Quando voltou ao país após o exílio, fez algumas das
primeiras críticas à luta armada, ao mesmo tempo em que passou a militar por
outras causas, como a preservação do meio ambiente. Essa revisão de conceitos
permeou sua trajetória e ganha intensidade em seus depoimentos no documentário.
Foi casado três vezes e teve duas filhas, a psicóloga Tami e a surfista Maya. O
filme mostra que ele queria uma vida familiar ao mesmo tempo em que lutava
contra o modelo tradicional conservador de família brasileiro.
Continuou defendendo causas alinhadas à esquerda, mas também
era a favor da privatização de empresas como a Telerj, vista por ele como um
empecilho ao progresso. O apoio à privatização foi considerado uma traição por antigos
companheiros de militância. A jornalista Cora Rónai diz no filme, porém, que
Gabeira será sempre “uma figura de esquerda”. Já o economista Armínio Fraga
afirma que ele é um “liberal com coração”. São definições que mostram uma
aparente contradição, mas que para Moacyr Góes apontam uma maturidade de
ideias.
“Havíamos sequestrado um símbolo, mas que logo deu lugar a
um ser humano” Fernando Gabeira, sobre o sequestro do ex-embaixador americano
Charles Elbrick, em 1969
Crítica ao PT
Gabeira ajudou a fundar o Partido Verde, em 1986, pelo qual
concorreu à presidência três anos depois. Foi filiado ao PT e apoiou a
candidatura do ex-presidente Luiz Inácio Lula da Silva, mas abandonou o partido
poucos meses depois que o candidato chegou à presidência, em 2003. O rompimento
foi polêmico. Gabeira diz que a divergência era insustentável. A ecologia, tema
tão caro ao político, era visto pelas lideranças petistas como uma “moda”. Ele
chegou a acompanhar uma viagem de celebração da vitória de Lula à Cuba. Segundo
Gabeira, ficou claro que eles estavam presos a uma rede de nostalgia.

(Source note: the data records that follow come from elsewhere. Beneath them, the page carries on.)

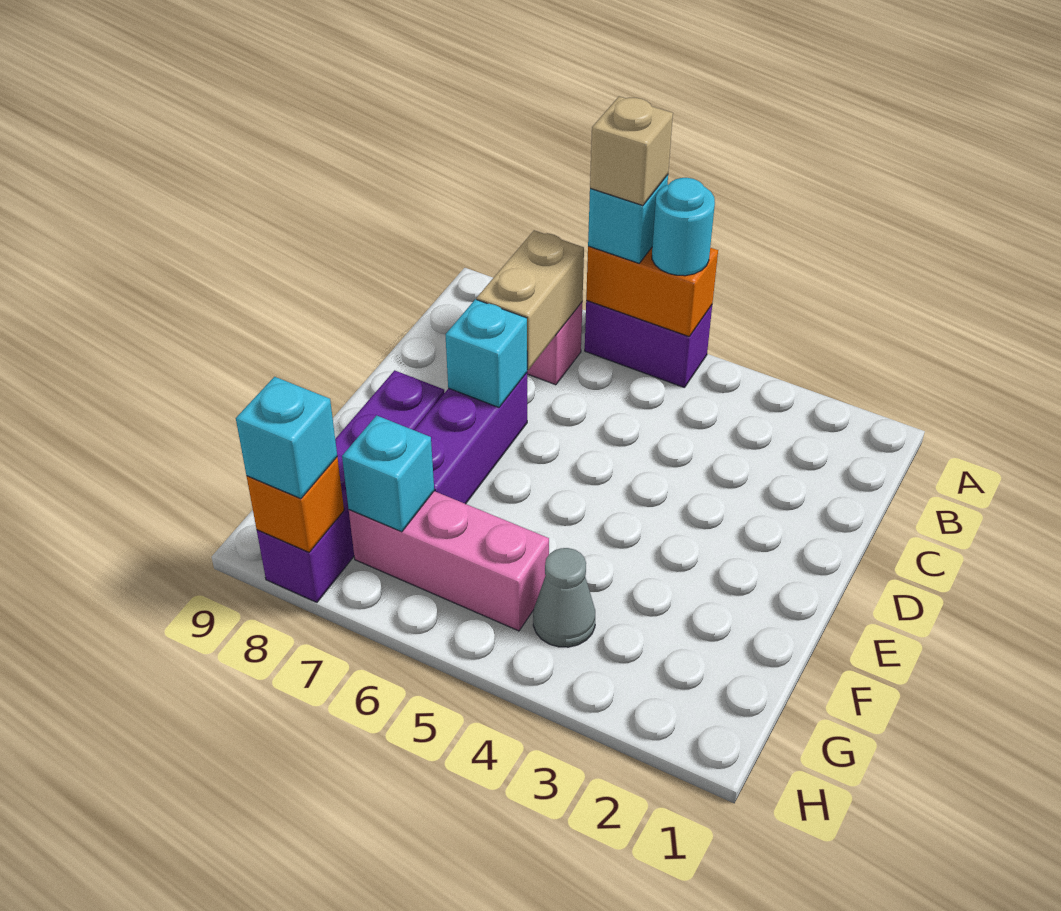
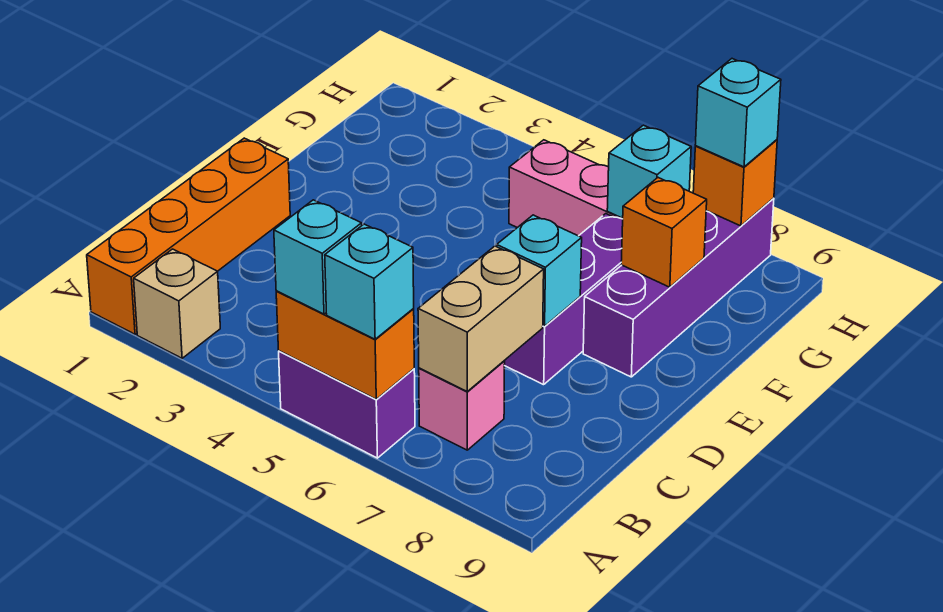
none -> orange brick A1:D1 level 1
cyan round brick A5 level 3 -> cyan brick A5 level 3
tan brick A6 level 4 -> tan brick A2 level 1
none -> orange brick F8 level 2
grey cone G4 level 1 -> none

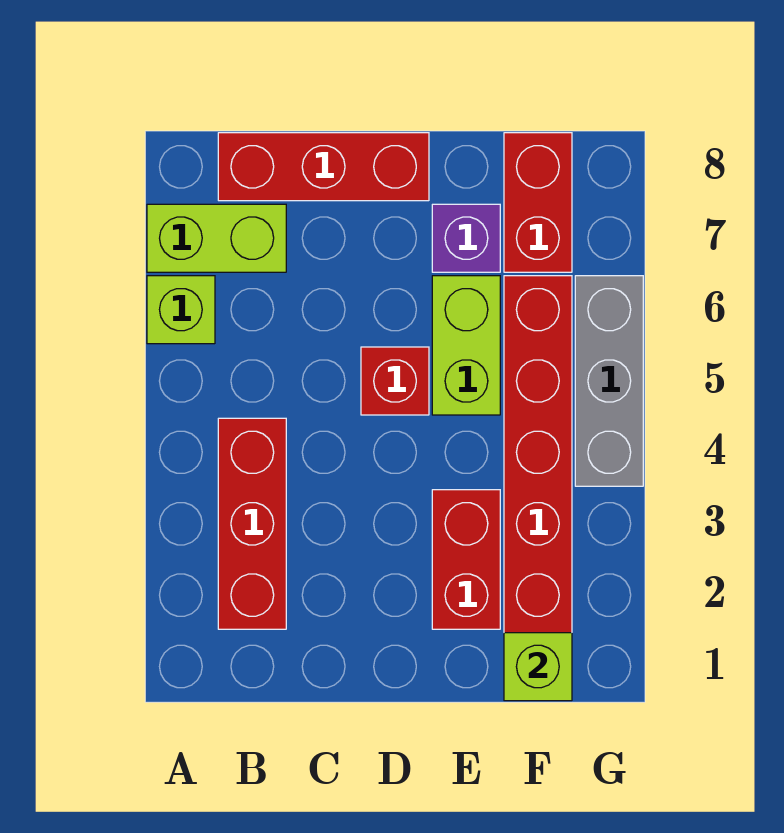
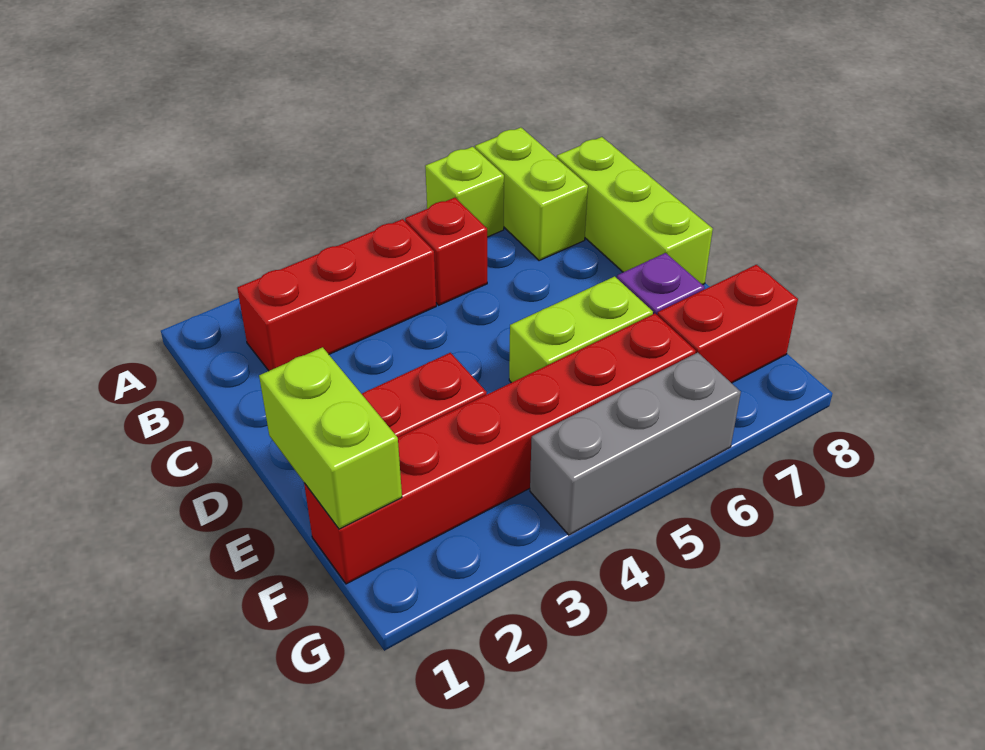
red brick B8:D8 level 1 -> lime brick B8:D8 level 1
red brick D5 level 1 -> red brick B5 level 1
lime brick F1 level 2 -> lime brick E1:F1 level 2

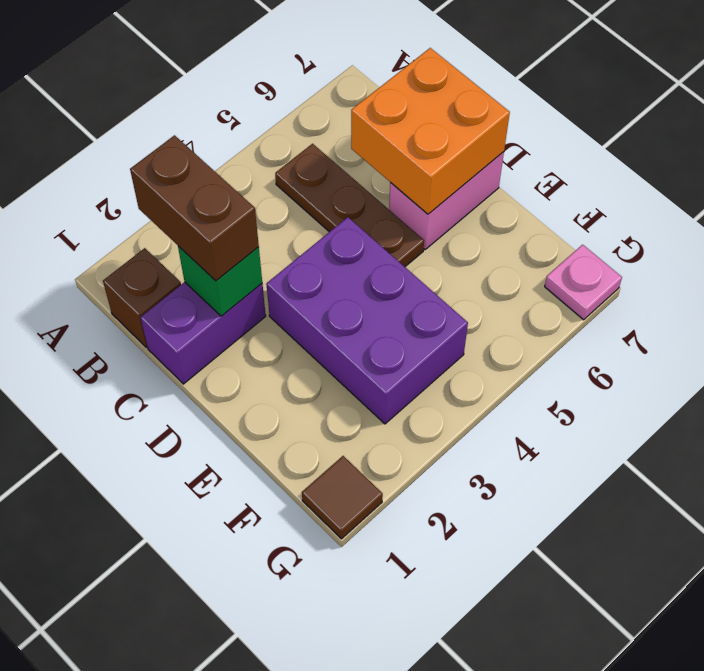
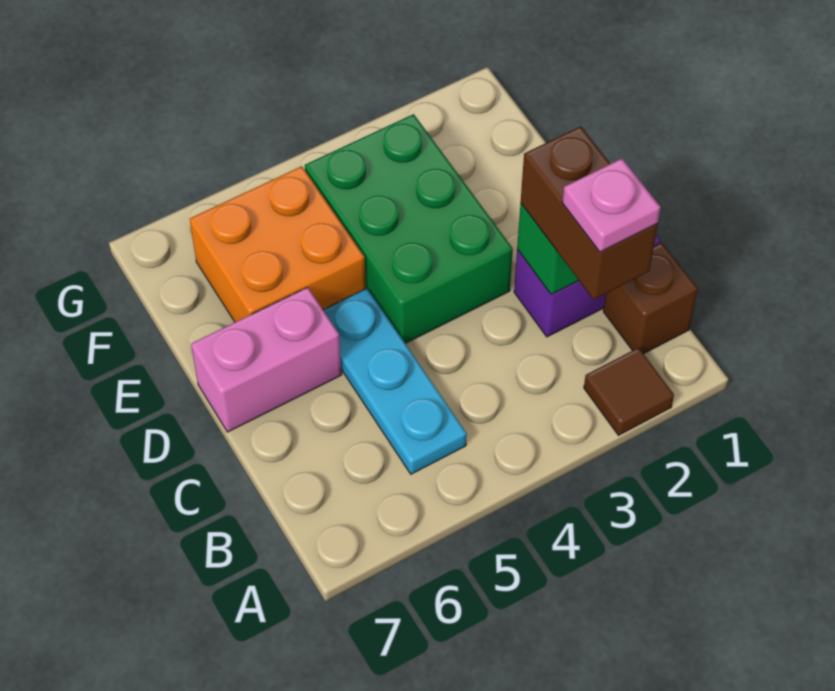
brown plate B5:D5 level 1 -> cyan plate B5:D5 level 1
orange brick C6:D7 level 2 -> orange brick E5:F6 level 1
purple brick D3:F4 level 1 -> green brick D3:F4 level 1
brown tile G1 level 1 -> brown tile A2 level 1
pink plate G7 level 1 -> pink plate B2 level 4

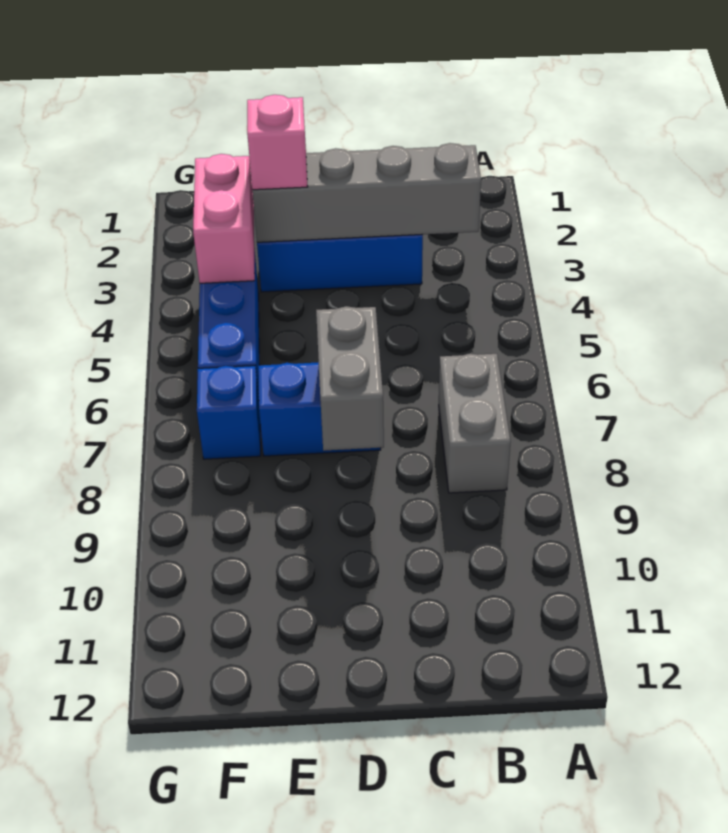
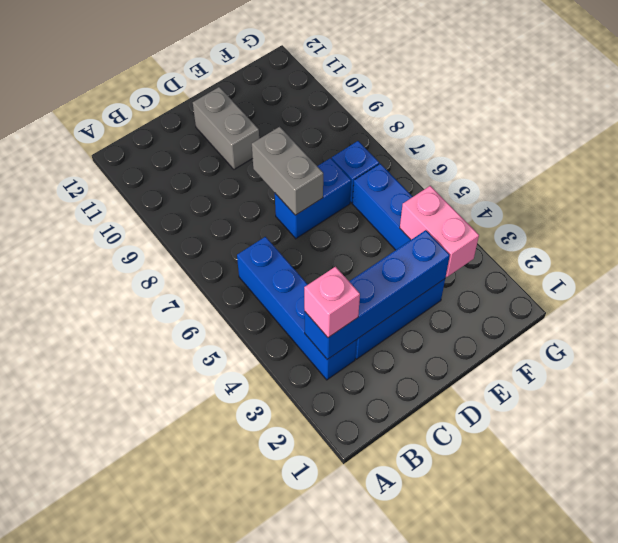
none -> blue brick B3:B6 level 1
grey brick B3:E3 level 2 -> blue brick B3:E3 level 2
grey brick B7:B8 level 1 -> grey brick D10:D11 level 1
pink brick E3 level 3 -> pink brick B3 level 3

A vida na política se estendeu. O jornalista concorreu à
prefeitura, ao governo do Rio de Janeiro, foi deputado federal por quatro
mandatos consecutivos e trocou de partido em diversas ocasiões. Em 2011, ao fim
do quarto mandato, decidiu abandonar a política. Defensor da Lava Jato, diz que
a operação só escancarou a decadência do sistema partidário brasileiro. Voltou
ao jornalismo com seu programa na GloboNews, decisão que pode ser vista como o
fechamento de um ciclo. Para um homem que lutou por mudanças tão radicais na
sociedade brasileira, hoje, aos 76 anos, contenta-se com um sonho que considera
bem mais modesto. “É o sonho da pessoa que procura se distanciar do cinismo.”